Sable Breton-Inspired Butter Cookies - made dough December 5, 2023 from Hayden Annika
3 egg yolks, room temperature
75 grams powdered sugar
100 grams salted French or European butter (I used Kerrygold)
1/4 teaspoon vanilla extract
250 grams cake flour
- In the bowl of a stand mixer with the whisk attachment, whip yolks and sugar until pale and thick.
- Add softened butter and vanilla until thoroughly mixed and smooth.
- Switch to a paddle attachment and gradually add cake flour on low speed.
- Wrap dough in plastic wrap and refrigerate for at least 1 hour. Once chilled, stamp cookies. Freeze stamped cookies for at least 1 hour.
- When ready to bake, preheat oven to 350 degrees F. Line baking sheets with parchment paper and evenly space frozen cookies. Bake 10-12 minutes. Remove from oven and let rest on baking sheets for several minutes before transferring to wire rack to cool completely.
If you're new to cookie stamping, these types of stamps with wooden handles and large impressions that aren't too finely detailed but still have a pattern, are the best starting point.
And of course, it helps to work with a good recipe that holds the stamped impressions during baking. Which, as you can see, this one does.

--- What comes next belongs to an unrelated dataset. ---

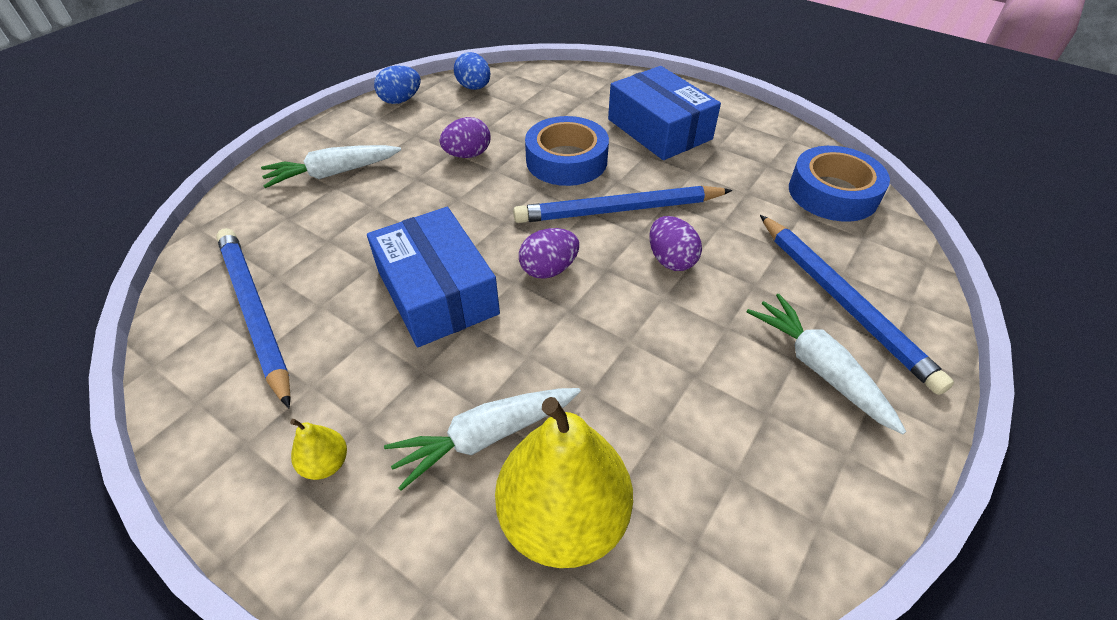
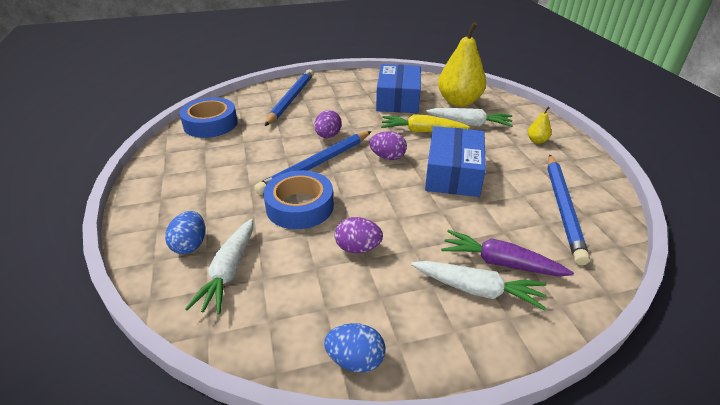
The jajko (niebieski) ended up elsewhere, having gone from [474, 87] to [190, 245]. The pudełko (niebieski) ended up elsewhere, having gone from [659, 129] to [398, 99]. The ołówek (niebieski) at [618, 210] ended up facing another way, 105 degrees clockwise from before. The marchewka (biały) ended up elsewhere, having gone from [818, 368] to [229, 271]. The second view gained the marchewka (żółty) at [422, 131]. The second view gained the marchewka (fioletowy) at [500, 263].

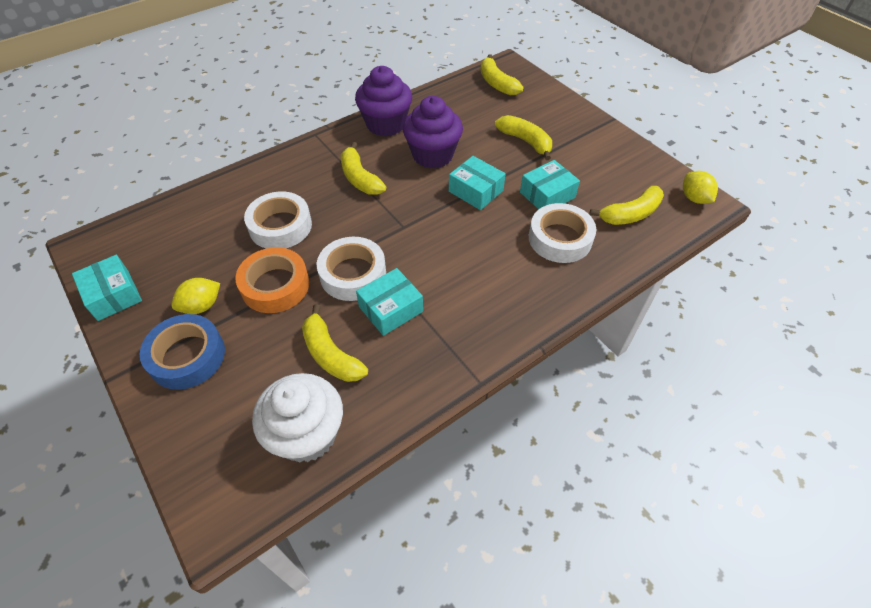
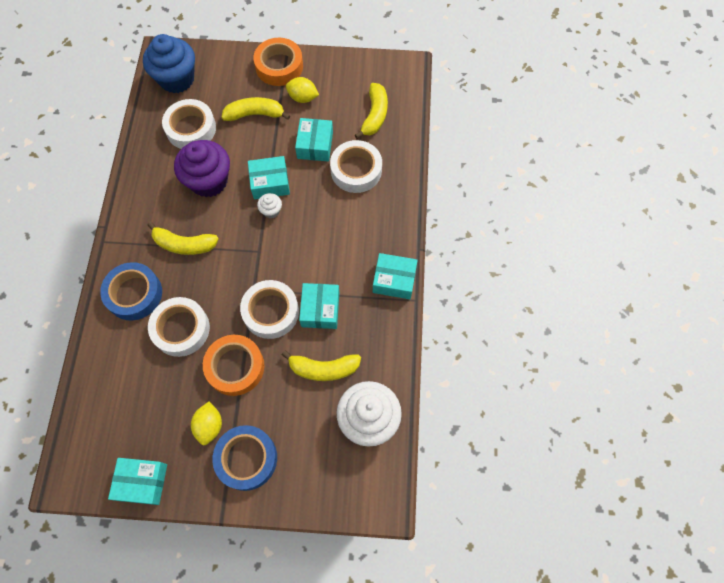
Where the banan (żółty) stood at [497, 83], the muffinka (niebieski) came to stand at [177, 79]. The second view lost the muffinka (fioletowy) at [386, 124]. The cytryna (żółty) ended up elsewhere, having gone from [694, 198] to [303, 98]. The second view gained the taśma klejąca (pomarańczowy) at [279, 66]. The second view gained the taśma klejąca (biały) at [191, 128]. The second view gained the muffinka (biały) at [271, 211]. The second view gained the pudełko (turkusowy) at [394, 280]. The second view gained the taśma klejąca (niebieski) at [134, 294].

I followed the recipe exactly, subbing in Kerrygold European butter since I didn't have access to French butter like the original recipe suggested. I don't have a link back to the original source like I normally do as I got them from the files section of my Facebook group on Molded Cookies but I credit the recipe to one of the group's members who publishes her recipes for stamped cookies.
Sable Breton are butter cookies that tend to be on the buttery and (sometimes) dry side. They're not the crisp snap of shortbread or at least this one didn't. I don't know if I didn't bake them long enough to get the snap. I have mixed feelings about this recipe. I love how faithfully the stamped impressions held and the flavor was good. Not sure I was wild about the texture though as it was in that nebulous ether stage between crisp and chewy. I prefer a cookie texture to commit to one or the other. Plus it had a drier mouthfeel. Which maybe real Sable Bretons also have? It's been awhile since I've had one so I can't remember. Still, look at those impressions. The recipe didn't make very many cookies given the size of my stamps but the dough was easy to work with and easy to make again for more cookies to send in military care packages.